**WHAT YOU WILL DO**
Below are the entries; return exactly the line with "line: (624, 723)" and every later line, without anything else.

BEGIN DATA EXCERPTS

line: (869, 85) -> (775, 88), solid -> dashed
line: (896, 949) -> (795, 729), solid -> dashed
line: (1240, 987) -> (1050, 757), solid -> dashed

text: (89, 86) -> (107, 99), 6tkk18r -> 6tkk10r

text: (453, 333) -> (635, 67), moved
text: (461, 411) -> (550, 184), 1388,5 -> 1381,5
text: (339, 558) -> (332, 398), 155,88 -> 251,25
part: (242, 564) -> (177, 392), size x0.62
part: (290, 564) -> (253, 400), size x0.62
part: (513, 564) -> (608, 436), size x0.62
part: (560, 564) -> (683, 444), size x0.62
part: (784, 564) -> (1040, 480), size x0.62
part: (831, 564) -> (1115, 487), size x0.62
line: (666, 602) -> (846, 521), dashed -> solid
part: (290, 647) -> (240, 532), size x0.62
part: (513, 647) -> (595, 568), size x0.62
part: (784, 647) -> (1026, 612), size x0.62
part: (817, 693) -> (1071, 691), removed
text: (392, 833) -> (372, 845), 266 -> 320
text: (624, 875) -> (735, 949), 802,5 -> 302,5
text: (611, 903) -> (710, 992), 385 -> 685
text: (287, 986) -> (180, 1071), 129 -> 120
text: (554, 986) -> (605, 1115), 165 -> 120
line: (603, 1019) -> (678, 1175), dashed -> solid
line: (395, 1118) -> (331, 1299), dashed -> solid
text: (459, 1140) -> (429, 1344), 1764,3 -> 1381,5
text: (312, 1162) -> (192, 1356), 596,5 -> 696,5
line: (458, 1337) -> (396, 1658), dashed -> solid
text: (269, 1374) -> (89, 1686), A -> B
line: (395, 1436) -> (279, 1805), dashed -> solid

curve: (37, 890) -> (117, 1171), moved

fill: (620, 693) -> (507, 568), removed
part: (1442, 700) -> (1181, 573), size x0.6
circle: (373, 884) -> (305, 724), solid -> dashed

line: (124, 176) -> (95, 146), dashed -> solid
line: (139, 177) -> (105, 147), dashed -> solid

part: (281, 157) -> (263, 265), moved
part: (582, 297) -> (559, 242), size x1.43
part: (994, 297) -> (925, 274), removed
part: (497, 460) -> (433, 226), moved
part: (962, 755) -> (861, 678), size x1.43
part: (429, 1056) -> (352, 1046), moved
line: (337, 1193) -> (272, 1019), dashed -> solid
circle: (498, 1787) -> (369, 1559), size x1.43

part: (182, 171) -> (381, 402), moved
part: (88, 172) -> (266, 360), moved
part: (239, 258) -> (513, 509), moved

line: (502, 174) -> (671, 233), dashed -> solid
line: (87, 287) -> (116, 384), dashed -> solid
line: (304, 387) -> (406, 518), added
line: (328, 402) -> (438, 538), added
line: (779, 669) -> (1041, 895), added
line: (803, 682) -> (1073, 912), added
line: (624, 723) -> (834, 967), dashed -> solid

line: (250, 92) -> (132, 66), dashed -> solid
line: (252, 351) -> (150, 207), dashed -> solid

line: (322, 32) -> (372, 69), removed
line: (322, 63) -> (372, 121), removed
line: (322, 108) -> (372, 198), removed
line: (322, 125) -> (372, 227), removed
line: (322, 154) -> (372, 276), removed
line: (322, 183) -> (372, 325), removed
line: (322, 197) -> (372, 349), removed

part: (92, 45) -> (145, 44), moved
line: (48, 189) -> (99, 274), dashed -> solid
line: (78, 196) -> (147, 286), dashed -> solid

END DATA EXCERPTS

**WRITTEN ANSWER**
line: (624, 723) -> (834, 967), dashed -> solid

line: (250, 92) -> (132, 66), dashed -> solid
line: (252, 351) -> (150, 207), dashed -> solid

line: (322, 32) -> (372, 69), removed
line: (322, 63) -> (372, 121), removed
line: (322, 108) -> (372, 198), removed
line: (322, 125) -> (372, 227), removed
line: (322, 154) -> (372, 276), removed
line: (322, 183) -> (372, 325), removed
line: (322, 197) -> (372, 349), removed

part: (92, 45) -> (145, 44), moved
line: (48, 189) -> (99, 274), dashed -> solid
line: (78, 196) -> (147, 286), dashed -> solid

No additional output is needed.